Fyctia
5.3. Femmes fatales
Le lundi 4 novembre, je me suis réfugié dès l’aube dans une boulangerie du quartier, pour tenter d’y combler le néant avec un brouhaha de café faussement branché. Le résultat fut plus que mitigé. Nul ? Nul. Je ne sais pas ce que j’espérais, au milieu de tous ces hommes pressés, la tête dans le guidon qu’ils soient à pieds ou à vélos, grouillant dans leur fourmilière de béton.
Arrivé chez WOLF, j’ai délibérément esquivé la De’Longhi Rivelia, centre de gravité des collègues, et me suis isolé à l’écart sur une table suffisamment petite pour décourager Jib, Matt et Titi de venir me rejoindre. Je me suis logué pour que Vincent me voie connecté depuis notre serveur interne, où qu’il soit dans le bâtiment, puis j’ai commencé par checker mes emails pro.

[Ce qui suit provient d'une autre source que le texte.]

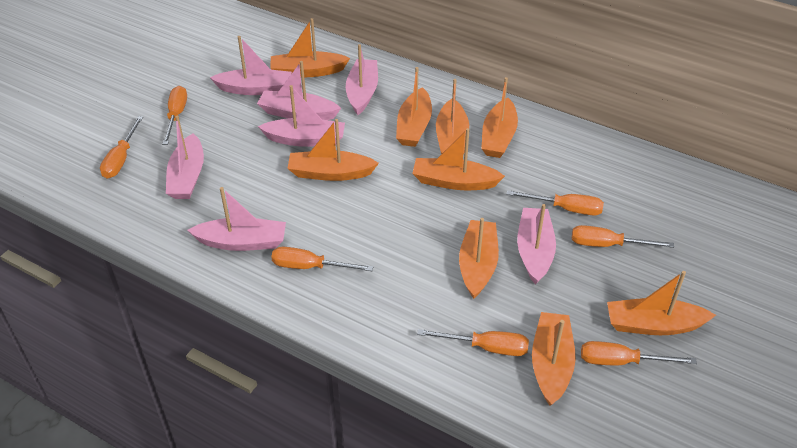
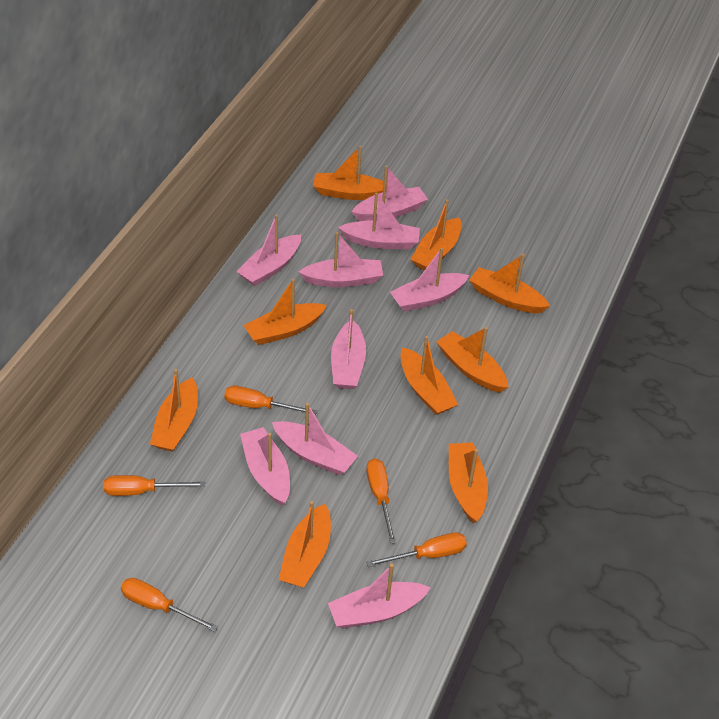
orange screwdriver: 7 -> 5
pink boat: 7 -> 9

📩 Relai collaboration fact-checking
De : Laura Diaby
CC : Nestor d’Argonne
Bonjour Monsieur Breton,
Je tenais à me présenter : Laura Diaby, reporter pour FranceInfo, cellule Le Vrai du Faux.
C’est moi qui vais prendre le relais de Nestor d’Argonne dans le projet collaboratif fact-checking media France-Allemagne à partir de décembre, et donc votre correspondante désormais. N’hésitez pas à me solliciter pour quoi que ce soit. Je vous laisse ci-dessous toutes mes coordonnées. Au plaisir d’échanger avec vous,
Cordialement,
Laura Diaby
Super ce courriel que je fixais d’un air bovin. Je détestais le changement. Depuis septembre j’avais eu ma dose. Ce n’était qu’un court mail de présentation très poli d’une journaliste inconnue avec qui j’allais devoir communiquer professionnellement en toute cordialité, mais cette nouvelle contrainte relevait du calvaire dans l’état mental dans lequel je me trouvais.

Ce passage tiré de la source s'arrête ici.